I had to attend a presentation on gangs.  I can’t say where or why.  I bet you didn’t know there are more gangs in Central Virginia than any other part of the state.  What constitutes a gang, you may ask?  It has to have three or more members,  a name and/or symbol it uses to represent itself, and it’s members have to have committed at least two predicate criminal activities (which covers just about any crime).  They are lured to rural areas and smaller cities because of the profitable drug market and the often understaffed police forces that have little knowledge of how to deal with gangs. 

 What amazes me is that in today’s America there are people who have absolutely no meaning or purpose in their lives.  I understand young men in the Middle East living in poverty with no hope being lured in to blowing themselves up and taking as many people as they can with them.  I don’t understand it here.  Rather than try to get out, people in America tend to want to wallow in it (Not everyone.  I know.  I shouldn’t stereotype, but when the shoe fits…).
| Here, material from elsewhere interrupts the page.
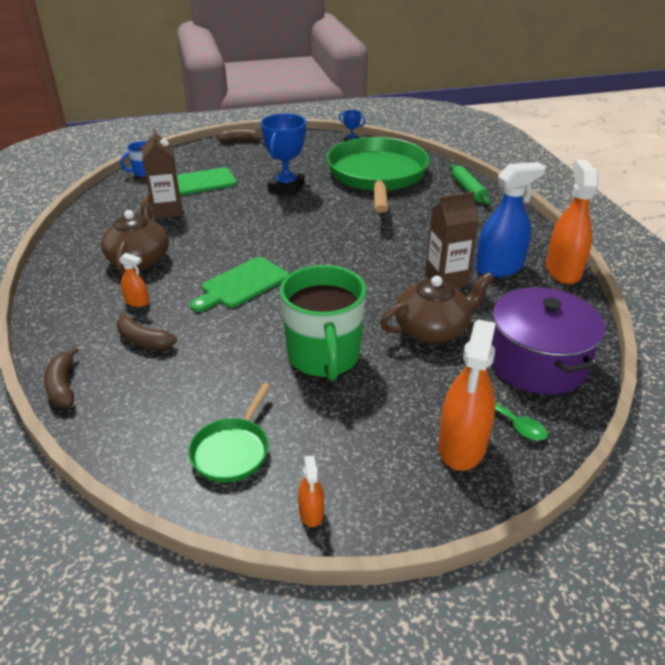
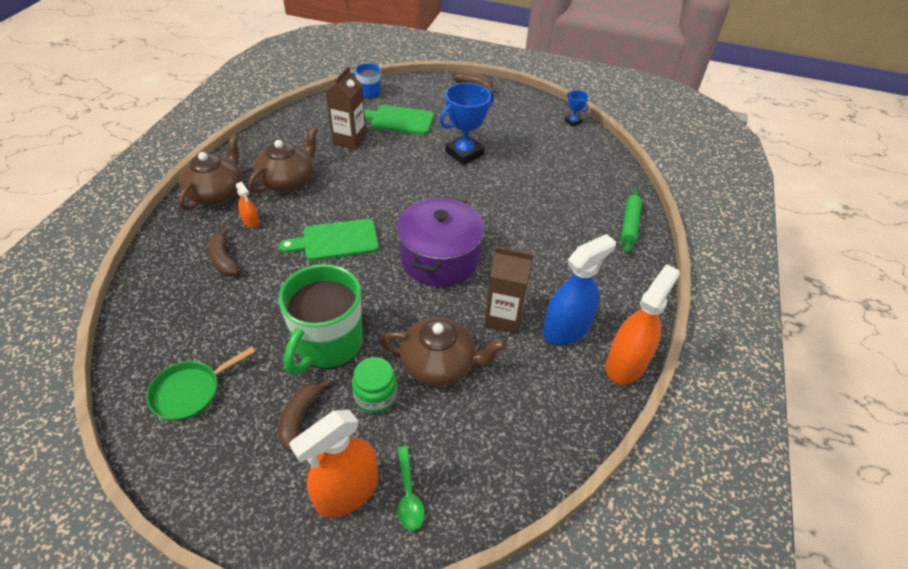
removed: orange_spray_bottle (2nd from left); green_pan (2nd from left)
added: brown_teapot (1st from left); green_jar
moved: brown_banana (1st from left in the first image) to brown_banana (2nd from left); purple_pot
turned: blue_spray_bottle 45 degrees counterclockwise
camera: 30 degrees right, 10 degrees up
These kids and twenty-somethings get sucked in by the “respect” (Which they define as causing fear in others with the potential to be randomly violent, although they are not articulate enough to put it into those words.  The true definition has nothing to do with fear. Click the link.) and the purpose the gang gives them.  They fight, kill, and die for a color, some intricate hand signals, and some “territory,” which is some run-down blocks of the neighborhood where they can sell drugs. Basically it is a reversion to a tribal system with no intelligent ideology or philosophy beyond selling drugs and being tough.  Meanwhile, the old guys who started these little rural branches are buying $600,000 houses in the nice sections of the surrounding counties while the young thugs are living with their mamas slinging pot and rock on the corner, getting arrested, and killed.  Seriously.  I could give you some specific local examples, but let’s not name names.  It’s a dangerous McDonald’s corporation.  Read Freakonomics.  The rich get richer.  The poor gangsta gets shot and gets replaced.  Flip burgers, man. It’s the same thing without the death, prison sex, handshakes, and nifty bandannas.

How do we keep these kids from joining?  Well, just like ending poverty, it has to start in the originating community.  It has to start with parents who raise their kids to think for themselves, parents who want their kids to have more than they had, a better life than they had.  It starts with parents instilling values and hard work in their kids.  Most people don’t want to hear that.  People want to be handed a solution.  People want someone to do it for them.  People want to blame the schools, the government, or the majority who aren’t living in povety.  Unfortunately, we live in a country where people feel entitled to whatever they want, and at the same time, they don’t want to be responsible for anything. If you talk to people from India and Asia about how to create a better life for themselves, they will tell you that the biggest difference between themselves and Americans is that they know that they personally have to work hard for a better life, and they are willing and wanting to actually do that work.  They say they know no one is going to give them anything.  They are competitive.  They drive their kids to perform in school and go to college.  They want to start legitimate businesses.  They want to be doctors and engineers.  They do what it takes to get there.  They want to be smart.  They want to have good families.  Most of them believe in a specific system of morals and ethics.  They want to be happy.  That gives them purpose and meaning in their lives. 

Collectively we lost that somewhere between the Boston Tea Party and the iPhone. In America .5 percent of the population is in a gang.  That’s 1.5 million people, and it grows everyday when a poor kid is suckered in by the illusion of power and belonging.  That’s a lot of people with no purpose or meaning in life living in the richest country in the world with the most opportunities anywhere.  Damn.